County Judge of Outagamie County, Wisconsin
- In office January 1, 1866 – January 5, 1874
- Preceded by: G. H. Myers
- Succeeded by: J. E. Harriman

Member of the Wisconsin State Assembly from the Outagamie district
- In office January 2, 1865 – January 1, 1866
- Preceded by: George Kreiss
- Succeeded by: W. H. P. Bogan

Personal details
- Born: March 13, 1824 Sackets Harbor, New York, U.S.
- Died: March 26, 1907 (aged 83) Appleton, Wisconsin, U.S.
- Cause of death: Pneumonia
- Party: Democratic
- Spouses: Laura E. Knappen ​ ​(m. 1847; died 1850)​; Calista M. Crane ​ ​(m. 1853; died 1869)​; Martha S. Driggs ​ ​(m. 1871; died 1907)​;
- Relatives: James Ryan (brother)

Military service
- Allegiance: United States
- Branch/service: United States Army Union Army
- Years of service: 1861–1863
- Rank: Sergeant
- Unit: 3rd Reg. Wis. Vol. Cavalry
- Battles/wars: American Civil War

= Samuel Ryan Jr. =

19th-century American politician and newspaper publisher

Samuel Ryan Jr. (March 13, 1824 – March 26, 1907) was an Irish American newspaper publisher, Democratic politician, and Wisconsin pioneer. He was the founder of the Appleton Crescent (now The Post-Crescent), served eight years as county judge of Outagamie County, Wisconsin (1866-1874), and served one year in the Wisconsin State Assembly (1865).

==Biography==
Ryan was born in Sackets Harbor, New York, in 1824. As a child, he moved with his parents to Green Bay in 1826, when it was still part of the Michigan Territory. As a young man in Green Bay, he learned the printing trade, and worked as editor of several pre-statehood papers in Green Bay, including the Green Bay Spectator and the Green Bay Wisconsin Republican. In 1853, he established the Appleton Crescent, which he edited and published until his death in 1907.

During the American Civil War, he volunteered for service in the 3rd Wisconsin Cavalry Regiment, under the command of Colonel William A. Barstow, a former Wisconsin governor. Ryan was assigned to quartermaster and commissary detail at Leavenworth, Kansas, but was discharged due to illness in 1863.

After his war service, Ryan returned to Appleton and, in 1864, was elected as a Democrat to the Wisconsin State Assembly, representing Outagamie County in the 1865 session. During 1865, he was elected County Judge for Outagamie County, where he ultimately served eight years.

Later in life, he was appointed U.S. consul at St.

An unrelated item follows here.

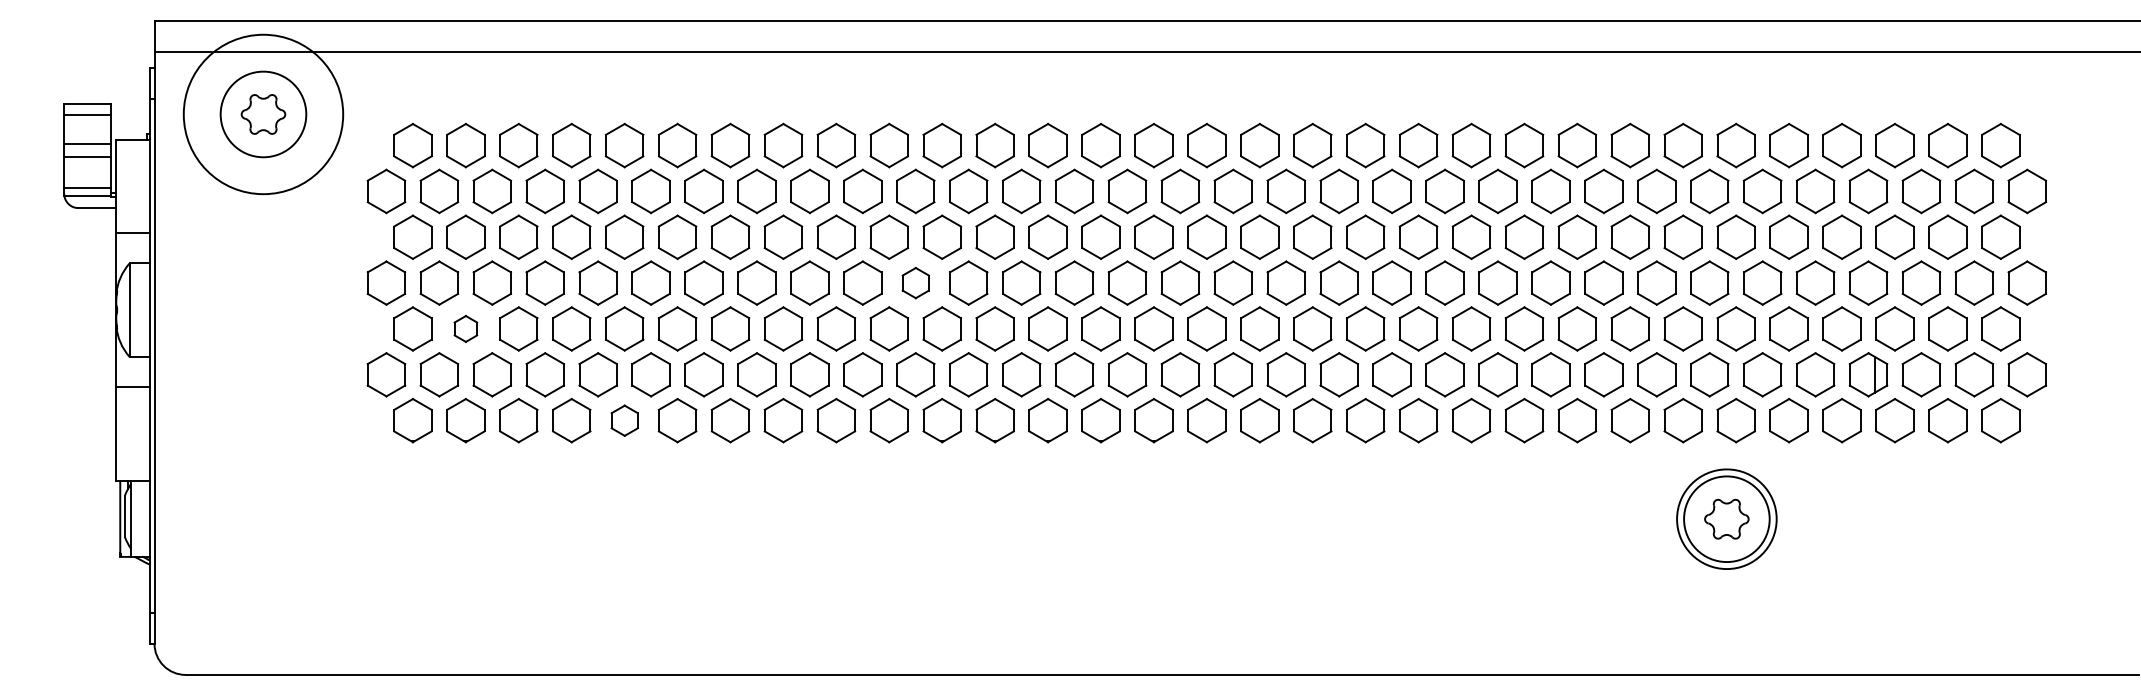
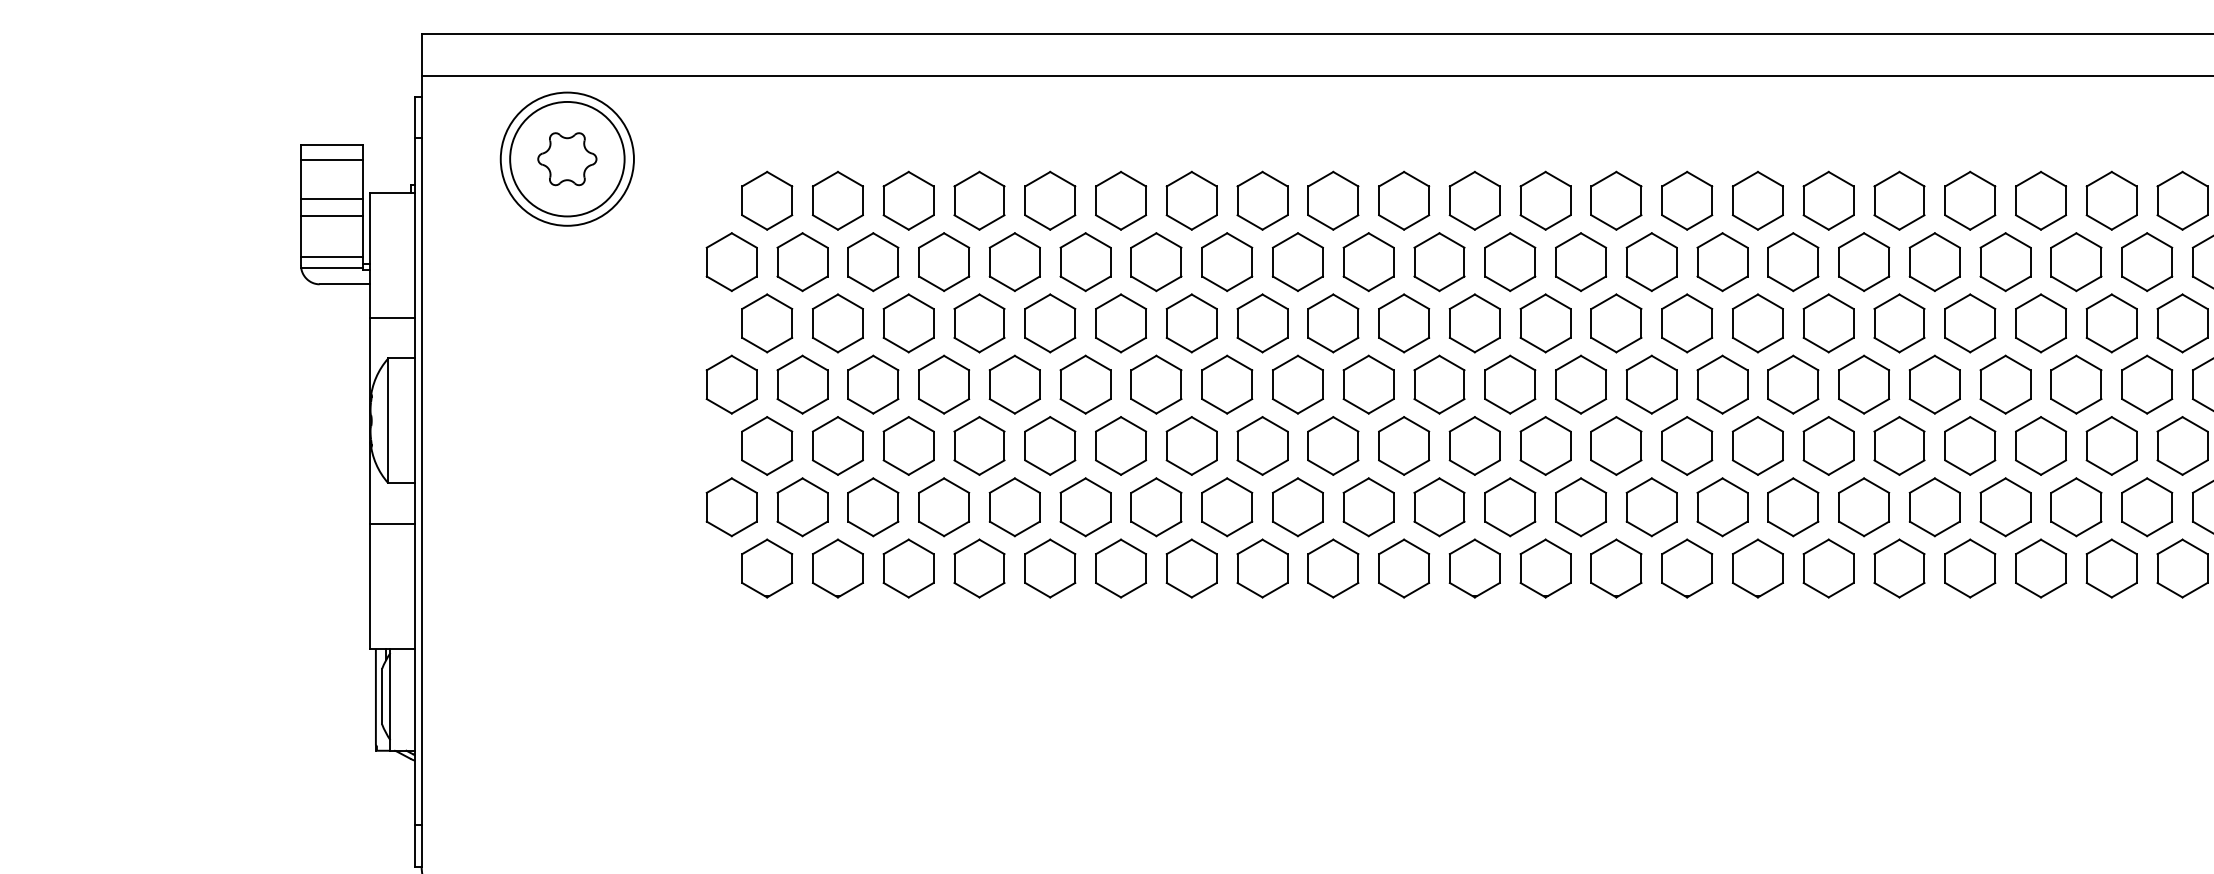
circle: (263, 114) -> (567, 159), size x0.62
part: (915, 282) -> (1439, 383), size x1.43
part: (465, 328) -> (837, 445), size x1.67
part: (624, 420) -> (1050, 568), size x1.43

John's, Newfoundland, by President Grover Cleveland.

Ryan died of pneumonia in 1907 at the home of his brother, James, in Appleton, Wisconsin.

==Personal life and family==
Samuel Ryan Jr. was the eldest of eight children born to Samuel Ryan Sr. and his wife Martha (' Johnston). Both parents were born in Ireland. Samuel Sr. was impressed into service in the Royal Navy. He was sent to America to fight during the War of 1812 but defected to the American side. He subsequently fought for the American army at Plattsburg and Lundy's Lane. After coming to Green Bay, Sam Ryan served as quartermaster at Fort Howard and was named a colonel of one of the first two militia regiments in the Wisconsin Territory. Sam Jr.'s younger brother James Ryan also came to Appleton and served as an editor on the Crescent.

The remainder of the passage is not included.